The output variable ``cluster`` is the multicore processing object that will be used in subsequent processing steps. It will 
be passed as a parameter in subsequent stages and is the fulcrum for parallelization. The 
other output that can be useful to check is ``n_processes``, as it will tell you how many CPU cores you have set up 
in your cluster.

Once you are done running computations that will use the cluster (typically: motion correction, CNMF, and component 
evaluation), then it can be a useful to save CPU resources by shutting it down: 

::

    cm.stop_server(dview=cluster)
    
We typically use this method to shut down pre-existing clusters before starting a new one, just in case we run the same 
piece of code multiple times.


Memory Mapping
---------------

Caiman uses memory mapping extensively as a tool for out-of-core computation. In general, memory mapped files are 
binary files saved to disk, and the operating system can work with them as if they were in RAM by just loading 
parts of the files into memory when needed for particular computations. This is known as *out of core computation*. 
This is how Caiman is able to work with large files without loading them into RAM. 

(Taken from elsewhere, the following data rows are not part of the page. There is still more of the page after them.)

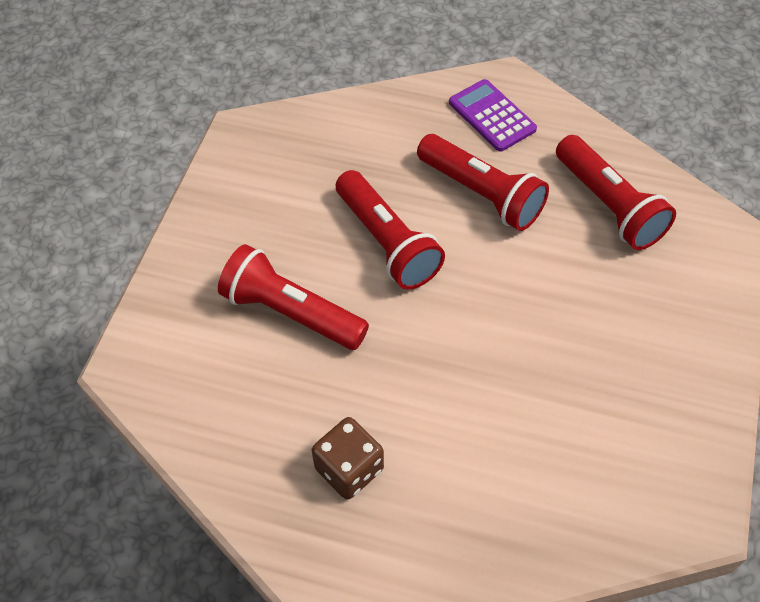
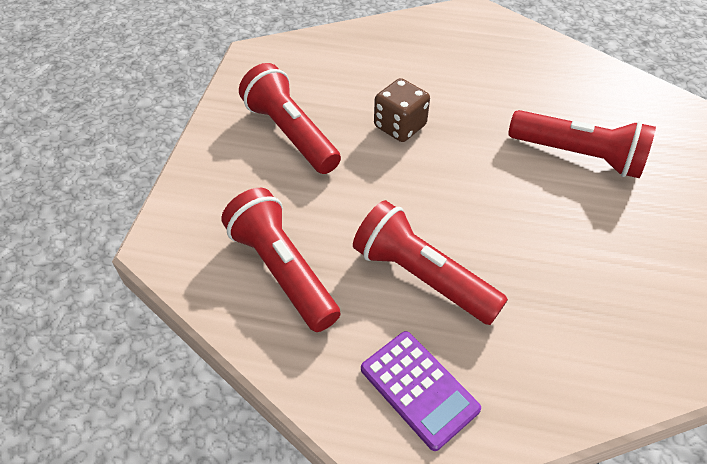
camera: 175 degrees right, 5 degrees down
(349, 469) = (494, 65): brown dice -> brown dice (400, 126)
(387, 242) = (512, 219): red flashlight -> red flashlight (291, 134)

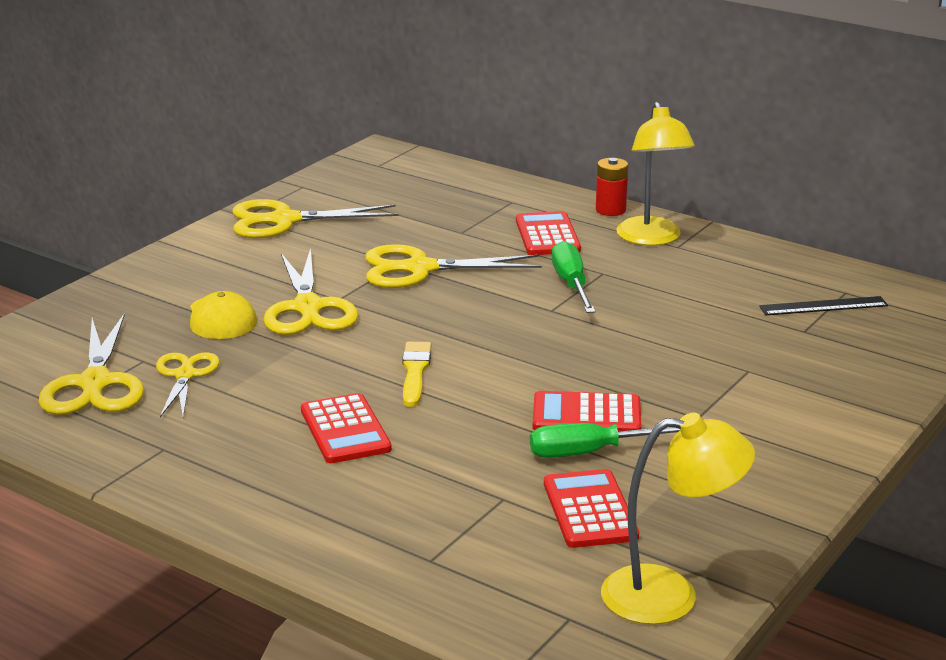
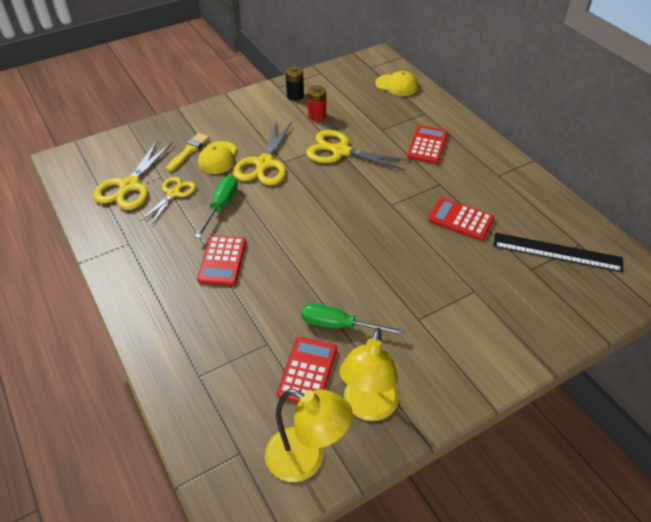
camera: 25 degrees right, 20 degrees up
(284, 220) = (295, 96): yellow scissors -> black battery
(415, 372) = (286, 229): yellow brush -> yellow brush (188, 151)
(440, 178) = (397, 85): none -> yellow cap
(571, 284) = (415, 188): green screwdriver -> green screwdriver (221, 206)
(586, 415) = (356, 295): red calculator -> red calculator (460, 219)
(610, 210) = (477, 135): red battery -> red battery (317, 116)
(651, 239) = (486, 165): yellow lamp -> yellow lamp (368, 407)
(823, 306) = (557, 252): black ruler -> black ruler, size x1.52

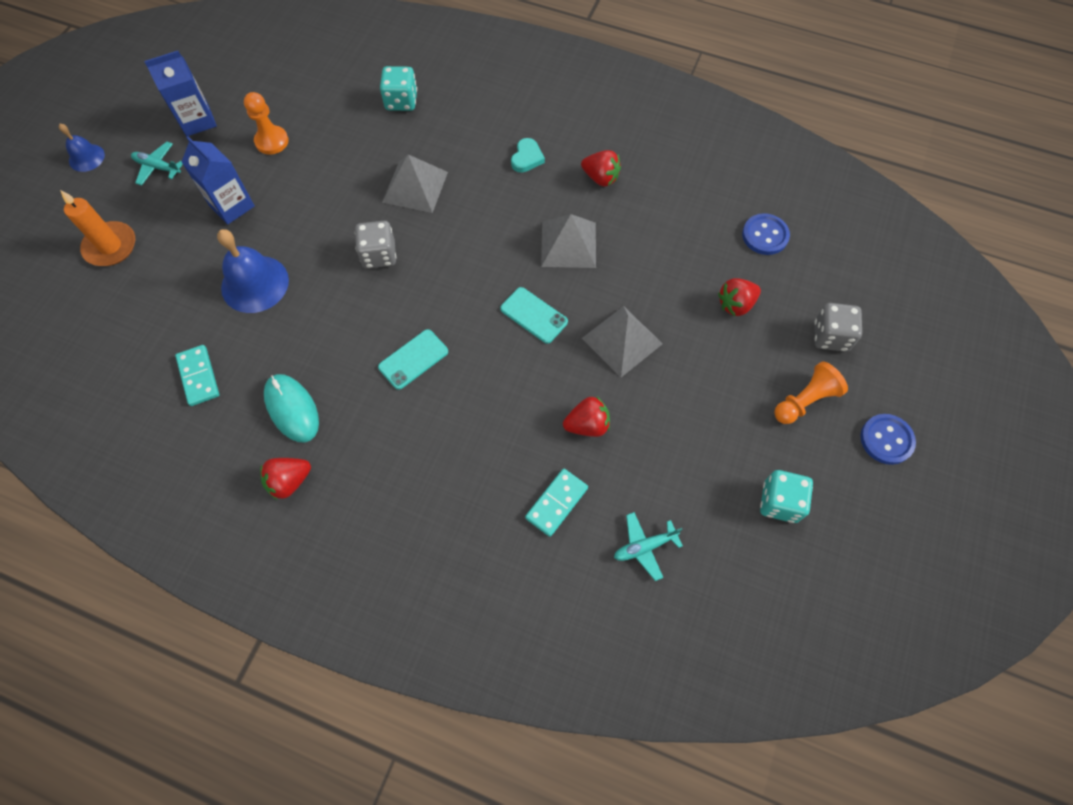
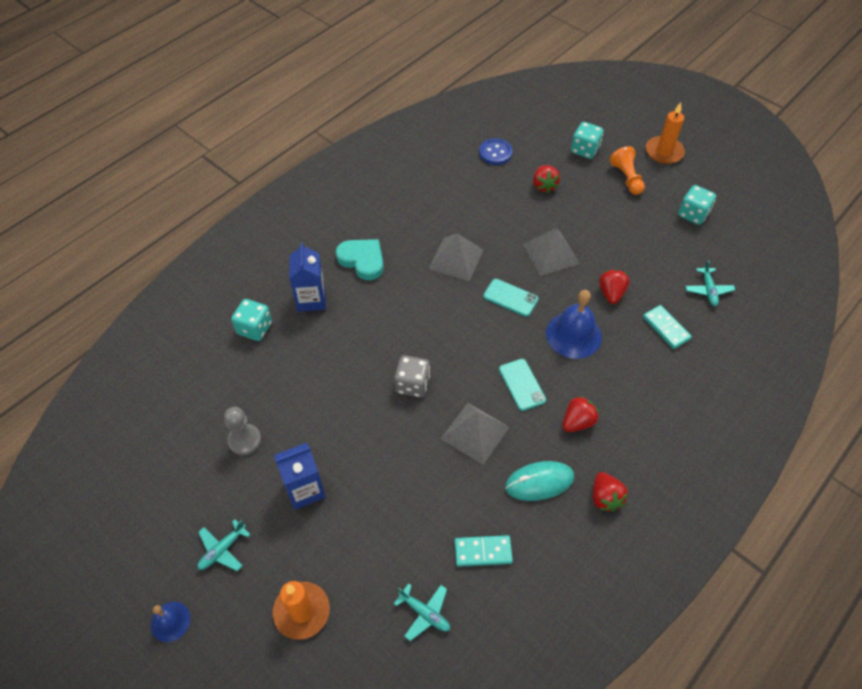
camera: 70 degrees left, 10 degrees down
(125, 344) = (424, 613): none -> turquoise plane
(197, 121) = (181, 501): blue carton -> blue carton (311, 299)
(255, 284) = (402, 486): blue bell -> blue bell (573, 335)
(272, 141) = (244, 440): orange pawn -> grey pawn
(415, 187) = (354, 341): grey pyramid -> grey pyramid (475, 432)
(527, 158) = (362, 260): turquoise heart -> turquoise heart, size x1.62
(534, 315) = (510, 297): turquoise phone -> turquoise phone turned 60 degrees clockwise
(600, 178) = (404, 222): red strawberry -> red strawberry (577, 422)
(830, 336) = (584, 150): grey dice -> turquoise dice
(886, 440) = (664, 152): blue button -> orange candle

.. image:: ../img/memmap_cartoon.jpg

When saving memory mapped files, you can save them in F (Fortran) or C order. This determines whether the bytes 
will be read/written by column or by row, respectively. This is important because certain operations are much 
faster on C-order arrays vs F-order arrays. For motion correction, which needs to access contiguous sequences of 
frames (often in the middle of the movie), it is much more efficient to read and write in F order. On the other 
hand, when it comes to CNMF, you need to access individual pixels across the entire movie, so Caiman saves the 
motion-corrected movie in C-order before running CNMF.